Substituent effects on the decomposition of chemiluminescent tricyclic aromatic dioxetanes.

Three tricyclic 1,2-dioxetane derivatives, 1a, 2a and 3a were synthesized from their corresponding 1,4-dioxin acenaphthylene compounds, 1, 2 and 3, by reaction with singlet-oxygen ((1) O2 ) in dichloromethane. Evidence for the formation of the dioxetanes 1a, 2a and 3a is provided by the chemiluminescence (CL) that corresponds to the emission from the electronically excited diesters 1b*, 2b* and 3b*, which are decomposed thermally from the dioxetanes 1a, 2a and 3a, respectively. The highly strained 1,2-dioxetane ring decomposes from a twisted geometry by simultaneous cleavages of the O-O and C-C bonds, producing the electronically excited diester that emits CL. It was observed that the CL from compound 2a is red-shifted relative to that of compounds 1a and 3a suggesting a higher degree of stabilization for the excited state by the electron-donating methoxy group.

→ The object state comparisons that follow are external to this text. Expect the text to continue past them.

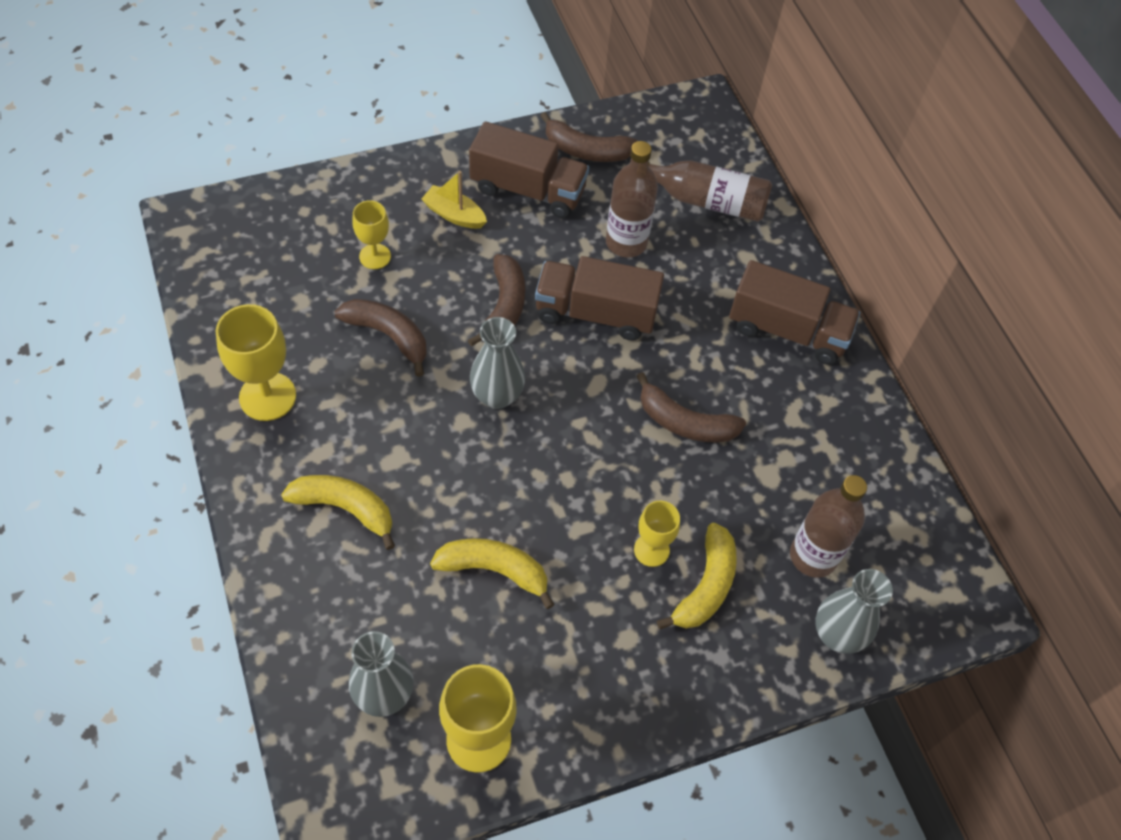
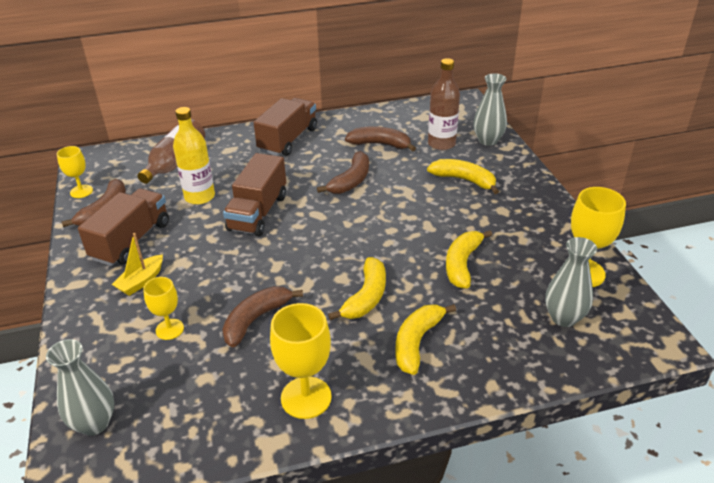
camera: 80 degrees left, 20 degrees down
(426, 450) = (366, 297): none -> yellow banana
(497, 396) = (321, 260): grey vase -> grey vase (94, 423)
(503, 307) = (242, 256): brown banana -> brown banana (380, 144)
(626, 242) = (199, 197): brown bottle -> yellow bottle
(651, 550) = (442, 198): yellow goblet -> yellow goblet (81, 191)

Also, a study of the solvent effect on fluorescence shows a significant red-shift in compound 2b, indicating a more polar excited state. The kinetics of the thermal decomposition of the 1,2-dioxetanes clearly demonstrate that the CL characteristics of compound 2a are quite different from those of compounds, 1a and 3a. These results are consistent with the proposed intramolecular chemically initiated electron exchange luminescence (CIEEL) mechanism which is triggered by the electron-donating group of compound 2a.